Spotlight on Investor Reform

In a recent Wall Street Journal article the Chairman of the SEC, Jay Clayton commented on the retail shareholder and their participation on executive pay proposals, board nominees, and issues that are contentious --raised by Activists.

His view, retail participation in such elections is so low and was quoted, "May be a signal that our proxy process is too cumbersome and needs updating."

The SEC may be looking on how to overhaul the proxy voting system.

Wachtell, Lipton in a memo believes that this overhaul will be designed to maximize the long-term interests of the retail shareholder.

How this will be accomplished with a shrinking retail shareholder base and the apathy of the public in general to corporate communications - will be a challenge.

It may have the unwanted effect of making it easier from what has been characterized as "Corporate Gadflies," who – according to a Manhattan institute report that half of all shareholder proposals in 2016 addressed a social or policy matter rather than relevance to the long-term interests of the company.

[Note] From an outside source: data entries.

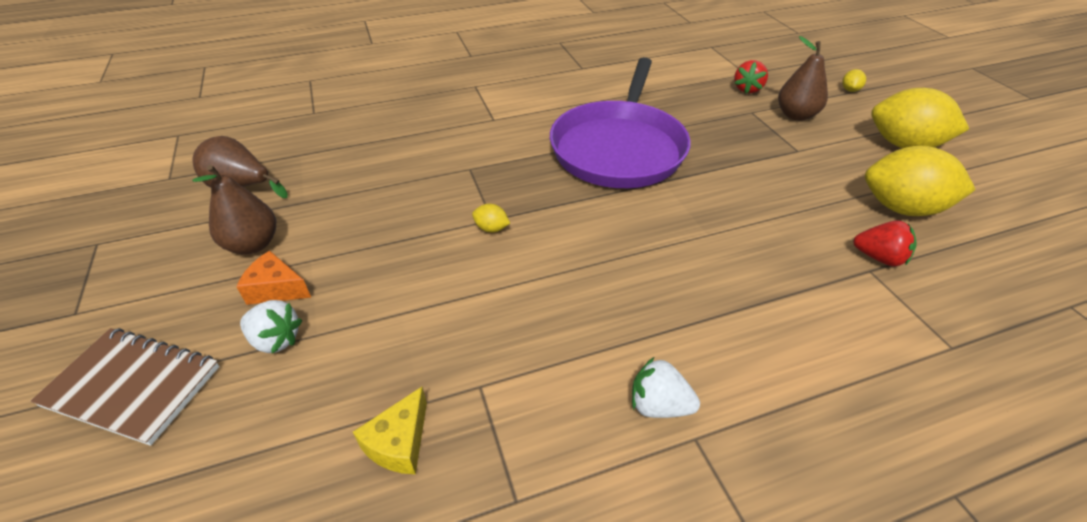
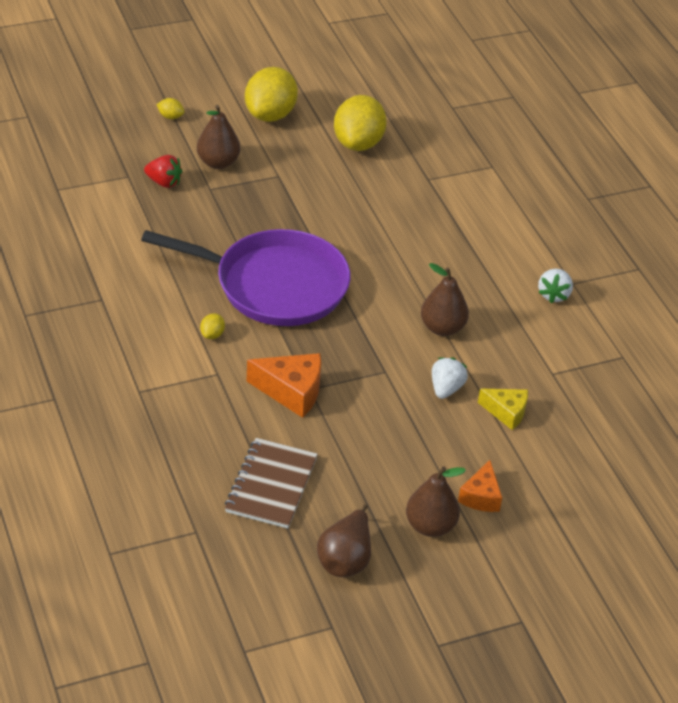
camera: 95 degrees left, 0 degrees up
(133, 386) = (581, 554): brown notebook -> brown notebook (271, 485)
(276, 340) = (531, 484): white strawberry -> white strawberry (446, 389)
(399, 443) = (598, 408): yellow cheese -> yellow cheese (506, 412)
(466, 158) = (292, 391): none -> orange cheese
(491, 228) = (397, 371): yellow lemon -> yellow lemon (212, 334)
(567, 269) = (442, 328): none -> brown pear
(879, 258) = (415, 171): red strawberry -> none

The report pointed out six individual investors who were responsible for one-third of all shareholder proposals in 2016 and 38% came from institutional investors with a social, religious or policy agenda.

As Wachtell Lipton states, "The Shareholder proposal process has been a costly tool used by few, with little-to-no benefit for the majority of investors.

Let's hope the changes to come do not worsen this situation.